Die Entscheidung der Staatsanwaltschaft, Haftbefehl gegen den Polizisten zu erlassen, der den tödlichen Unfall mit Fabian verursacht hatte, ist von vielen Mitgliedern der Polizei schlecht aufgenommen worden. Für Freitag haben die Polizeigewerkschaften deshalb auch zu einer Solidaritätsbekundung mit ihrem Kollegen aufgerufen. Das, was ihrem Kollegen passiert sei, könne allen Polizisten bei der Ausübung ihrer Pflichten passieren, so der Tenor.
Der Tod von Fabian sei auch ein Drama für die Polizei, unterstreicht Eddy Quaino von der sozialistischen Polizeigewerkschaft im Interview mit der RTBF. Mehr noch, es sei ein Drama für alle. Es sei auch wichtig, dass das Komitee P, das Aufsichtsorgan der Polizei, und die Justiz in Ruhe und ohne Druck von außen ihre Ermittlungen führen könnten.

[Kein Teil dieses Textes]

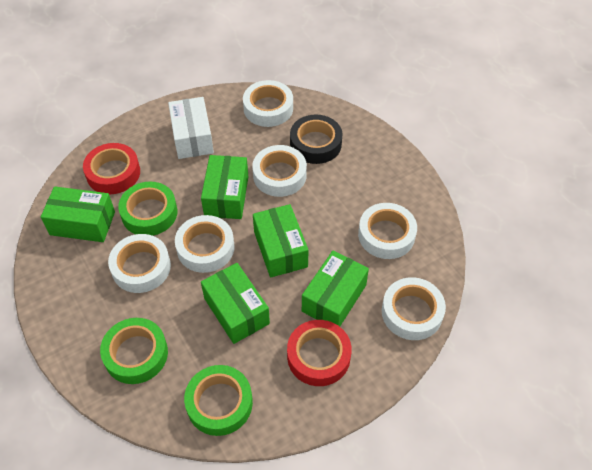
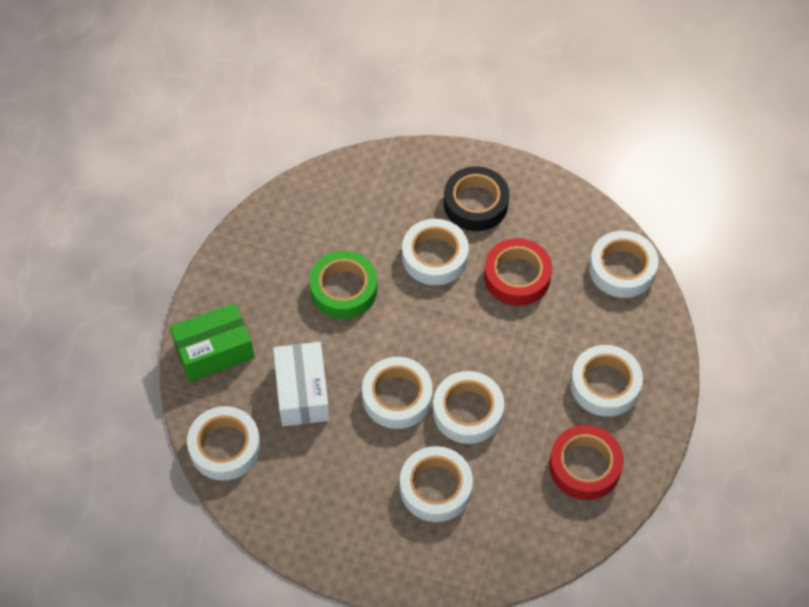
green box: 5 -> 1
green tape: 3 -> 1
white tape: 6 -> 7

Gleichzeitig bittet der Gewerkschafter aber auch darum, sich einmal in die Polizisten auf dem Terrain hineinzuversetzen. Polizisten ständen konstant unter Druck - unter anderem durch den chronischen Personalmangel. Sie sähen sich auch immer häufiger gefährlichen Bedrohungslagen ausgesetzt, nicht nur in Brüssel, sondern im ganzen Land. Kriminelle seien immer gewaltbereiter und zögerten auch nicht, zur Kalaschnikow zu greifen. Das sei die Realität, mit der sich Polizisten im Einsatz heutzutage konfrontiert sähen. Diese Gewalt müsse ebenfalls thematisiert und angeprangert werden - so wie selbstverständlich auch Gewalt vonseiten der Polizei, wo das notwendig sei.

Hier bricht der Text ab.